Was  the knowledge of planets present during the Mahabharata period? If yes, what planets were known to them?

Answer:

Mahabharata people had known all the planets of Vedic astrology and not western astronomy.

There is reference to "Sapta Graha-s" or "Sapta Maha Graha-s" in the Mahabharata that replicates the grahas of Vedic astrology.

The five visible planets of the solar system, namely Mercury, Venus, Mars, Jupiter and Saturn find mention in the text along with the Sun and the moon as seven Graha-s (Sapta Graha). 

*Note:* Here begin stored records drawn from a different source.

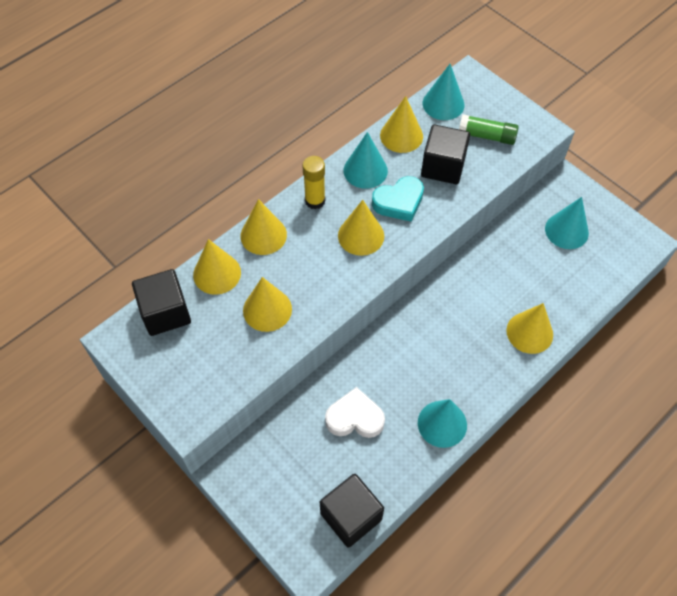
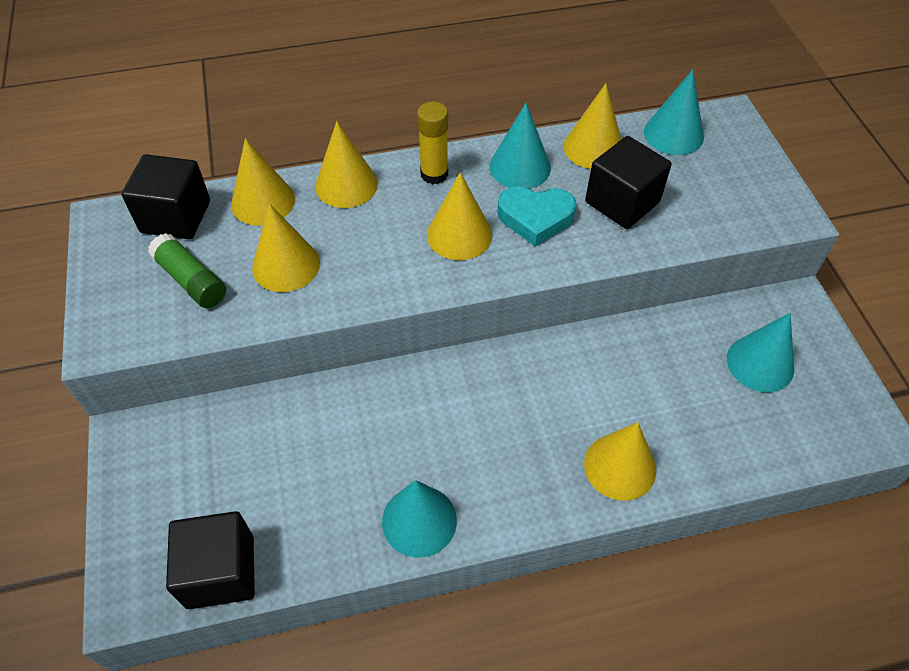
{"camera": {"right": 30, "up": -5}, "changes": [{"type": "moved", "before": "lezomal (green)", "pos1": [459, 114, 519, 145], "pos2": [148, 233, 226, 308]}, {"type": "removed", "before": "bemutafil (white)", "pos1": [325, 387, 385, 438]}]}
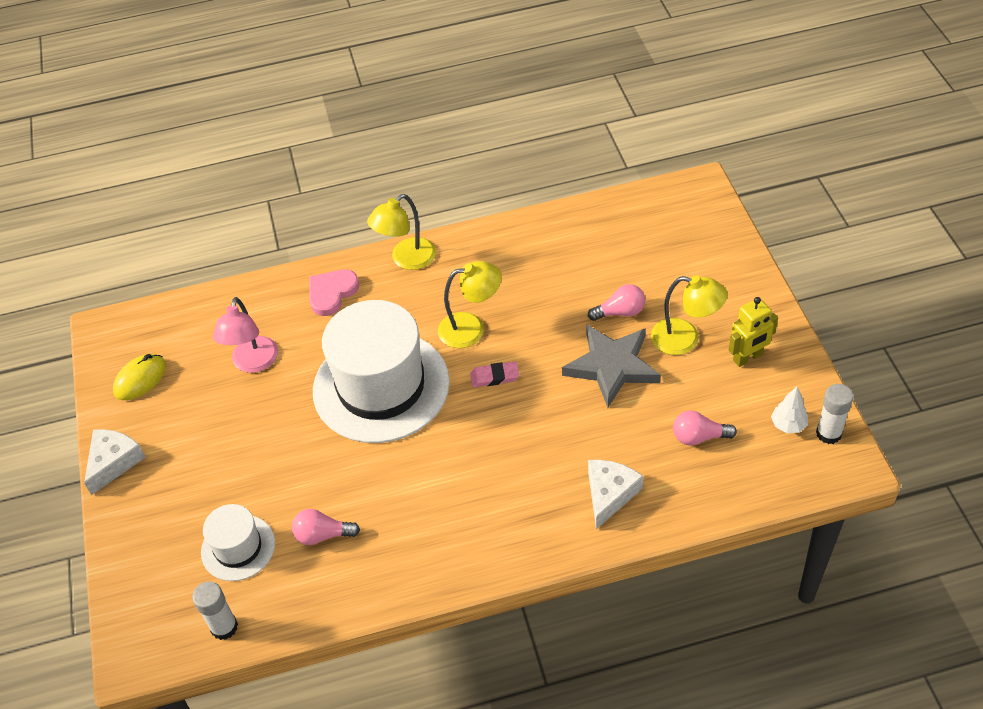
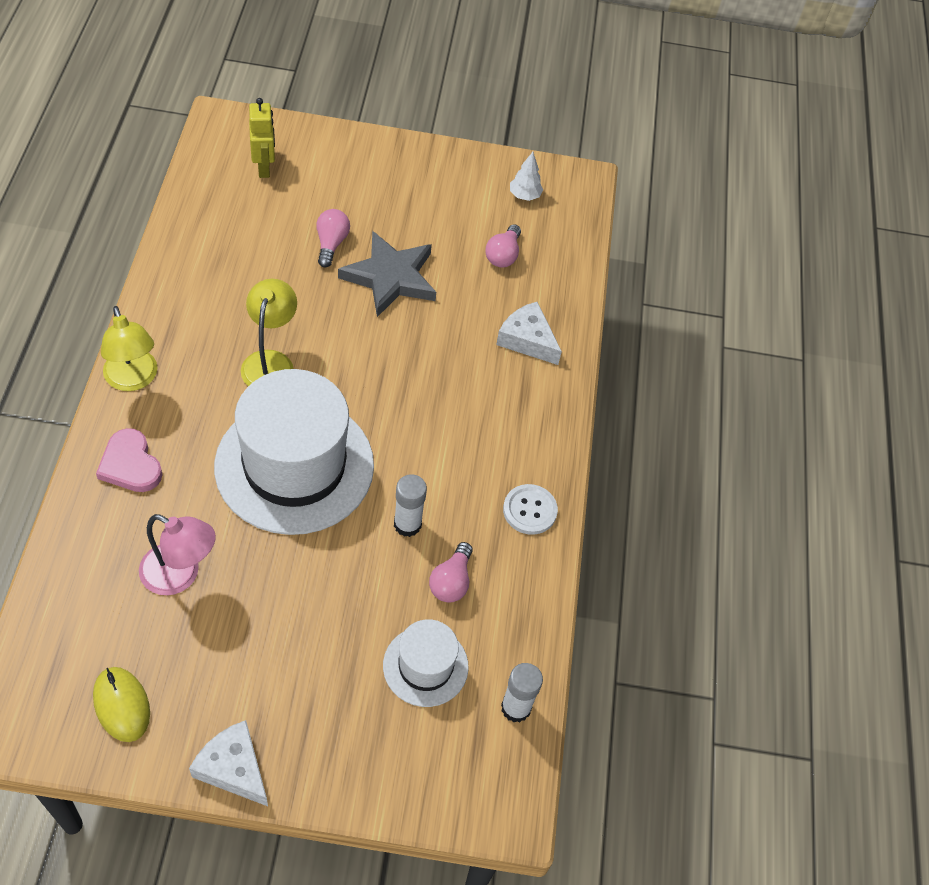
{"camera": {"right": -80, "up": 5}, "changes": [{"type": "moved", "before": "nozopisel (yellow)", "pos1": [729, 297, 778, 367], "pos2": [249, 98, 275, 178]}, {"type": "moved", "before": "lezomal (white)", "pos1": [816, 384, 853, 444], "pos2": [394, 474, 427, 537]}, {"type": "added", "after": "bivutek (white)", "pos2": [503, 484, 558, 535]}, {"type": "removed", "before": "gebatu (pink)", "pos1": [470, 361, 519, 388]}, {"type": "removed", "before": "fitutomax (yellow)", "pos1": [651, 275, 727, 355]}]}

To quote a context where the sun and the moon are mentioned as Graha-s (planets), Sanjaya, while explaining the geography of the world to Dhritharashtra states that he would also explain the graha-s, the Sun and the moon (6-12-4).

The word Nava graha (nine planets) is not mentioned anywhere in the Mahabharata though the text indicates Rahu and Ketu were counted as Grahas. This effectively brings the number of grahas to nine.

The outer planets, namely Uranus, Neptune and Pluto which were discovered recently and which cannot be seen with naked eye observation were not at all included in the Graha list of the Mahabharata. 

However people who use the western astronomy simulators for dating the Mahabharata are seen to incorporate these outer planets in the Sapta grahas of the Mahabharata. They being NOT part of Mahabharata astronomy / astrology, such dating works will produce wrong results. A popular example is the dating done by Mr. Nilesh Oak who uses these outer planets.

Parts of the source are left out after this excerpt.